Loyst noted the boys had been playing with other animals hours earlier and he believes their scent might have attracted the snake.

Paul Goulet, founder and co-owner of Little Ray's Reptile Zoo in Ottawa, said snakes don't recognize humans as a source of food, but if the children smelled like animals, it could explain an attack.

"If a snake sees an animal moving, giving off heat and smells like a goat, what is it? It's a goat," Goulet said. "The reasonable explanation of how this has happened is that they had been playing with farm animals, they did smell like their prey items and the snake sadly enough mistook them as a food item when they weren't."

Rose said the kids had played with llamas, goats, horses and dogs and cats just a few hours earlier.

The town's deputy mayor, Ian Comeau, said the Reptile Ocean shop was licensed to operate and "everything was according to our bylaws, to the provincial guidelines." He said he saw alligators, crocodiles and snakes when he toured the shop with the fire department about two years ago.

Snake expert John Kendrick, a manager at the Reptile Store in Hamilton, Ontario, said it sounds like the python was not enclosed properly and might have been spooked. He called the strangling deaths "very unusual" but said African rock pythons tend to be a little more high-strung.

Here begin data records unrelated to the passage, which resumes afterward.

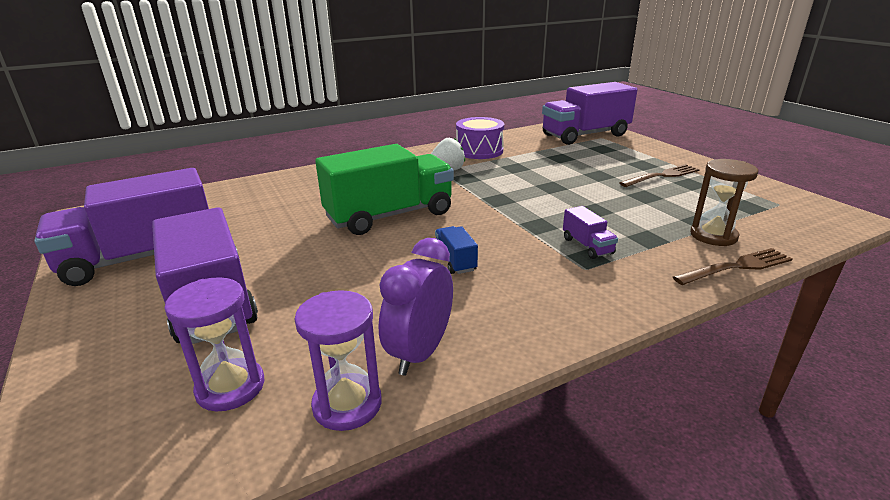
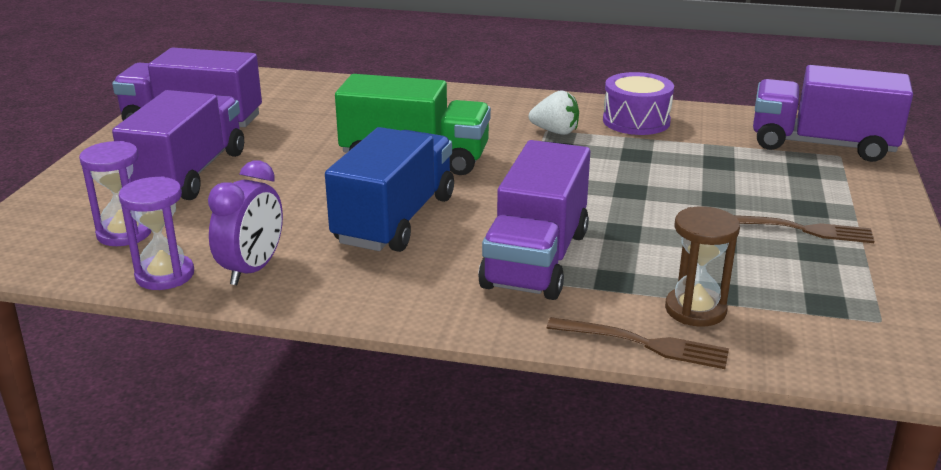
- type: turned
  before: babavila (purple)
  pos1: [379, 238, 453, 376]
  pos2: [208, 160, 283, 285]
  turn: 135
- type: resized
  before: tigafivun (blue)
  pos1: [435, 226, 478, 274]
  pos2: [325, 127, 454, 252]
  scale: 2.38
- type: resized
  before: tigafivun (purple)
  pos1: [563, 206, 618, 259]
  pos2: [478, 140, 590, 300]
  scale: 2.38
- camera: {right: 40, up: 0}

"It's very odd that one would go out and seek out a person. They don't recognize us as food," he said.

Pythons can sense heat, and if they are startled they can grab something, Kendrick said. He said snakes are very long and their muscles run lengthwise through their body, so they are not very stable unless they are holding on to something.

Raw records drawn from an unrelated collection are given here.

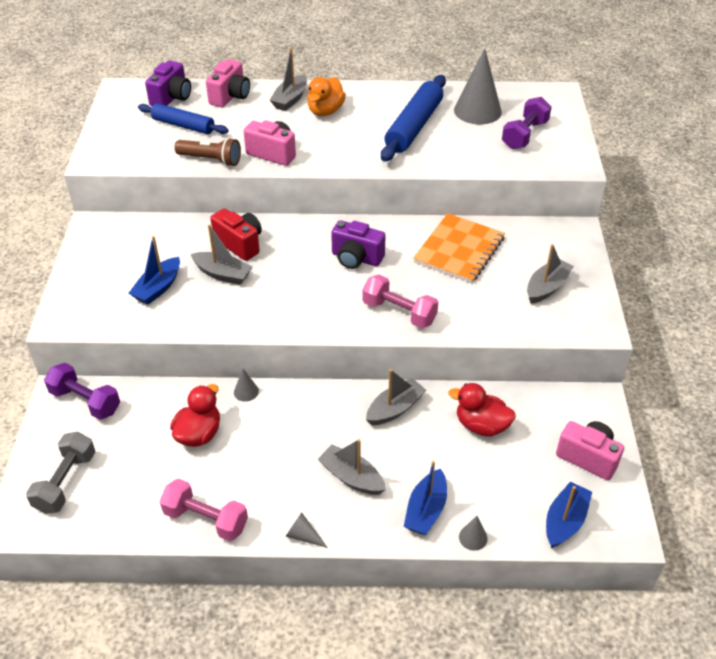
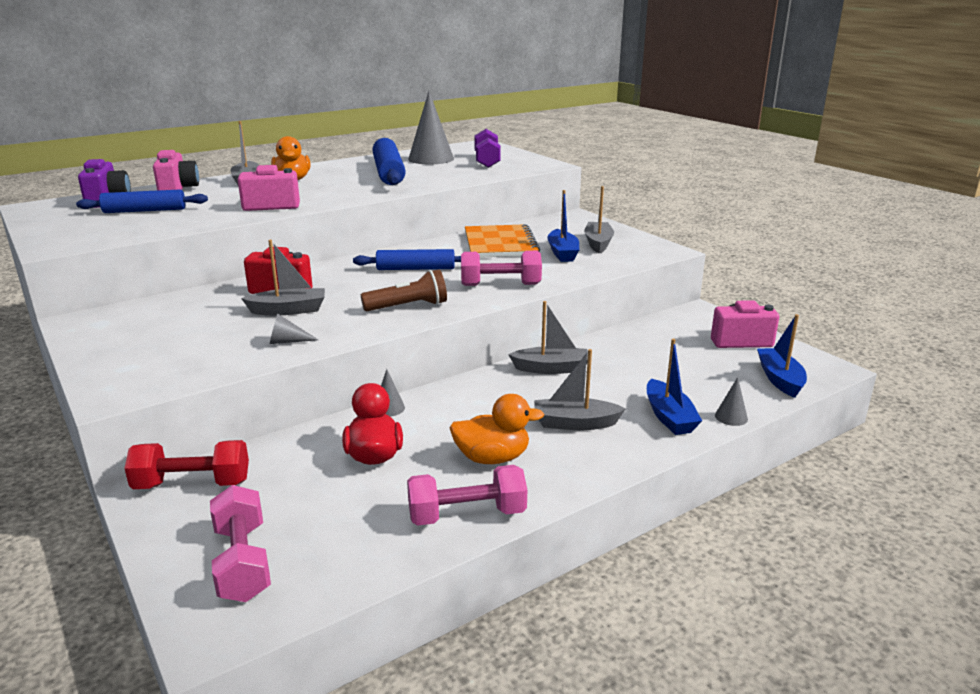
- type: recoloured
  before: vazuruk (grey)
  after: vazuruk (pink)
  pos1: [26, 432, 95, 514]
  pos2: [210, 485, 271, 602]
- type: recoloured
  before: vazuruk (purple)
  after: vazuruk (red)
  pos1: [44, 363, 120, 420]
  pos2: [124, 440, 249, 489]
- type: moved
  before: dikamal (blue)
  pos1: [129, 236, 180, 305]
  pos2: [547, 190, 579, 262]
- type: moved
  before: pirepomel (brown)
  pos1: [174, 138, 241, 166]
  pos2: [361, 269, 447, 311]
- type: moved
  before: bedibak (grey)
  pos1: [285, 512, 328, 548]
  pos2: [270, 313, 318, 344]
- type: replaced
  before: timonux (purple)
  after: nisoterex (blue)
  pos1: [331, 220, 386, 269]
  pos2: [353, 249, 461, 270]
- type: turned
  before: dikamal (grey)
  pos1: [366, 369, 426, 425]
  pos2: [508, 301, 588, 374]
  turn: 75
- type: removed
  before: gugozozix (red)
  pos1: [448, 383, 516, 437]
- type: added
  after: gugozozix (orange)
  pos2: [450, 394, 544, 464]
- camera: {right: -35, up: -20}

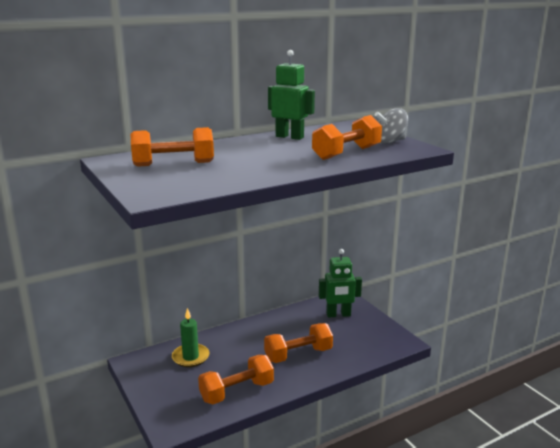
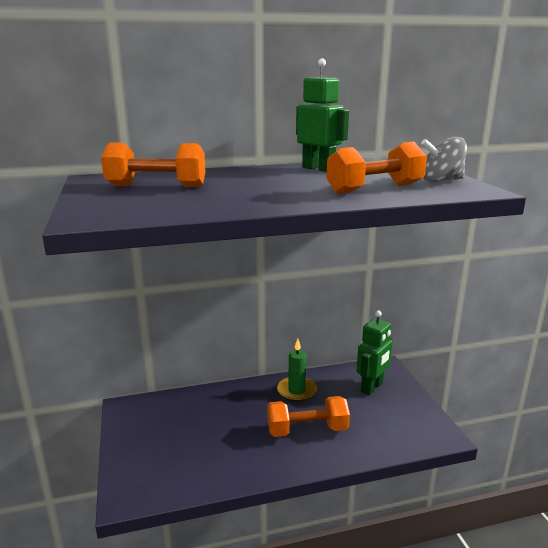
- type: moved
  before: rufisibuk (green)
  pos1: [172, 308, 210, 367]
  pos2: [277, 339, 317, 402]
- type: removed
  before: vazuruk (orange)
  pos1: [198, 355, 274, 404]
- type: turned
  before: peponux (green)
  pos1: [319, 249, 362, 318]
  pos2: [357, 310, 393, 395]
  turn: -60
- camera: {right: 15, up: 0}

"A snake that size that was just trying to hold on securely enough to make sure he felt like he wasn't falling or going anywhere; he has enough muscle power to cut off circulation," he said.

It's possible that the python was just holding on to what it landed on, Kendrick said.

"Once they are in constricting mode, any part of their body that is touching something that moves, they'll wrap it," he said. "I've seen snakes with two different prey items at the same time, one with the back of the body and one with the front. It could have been an incident like that."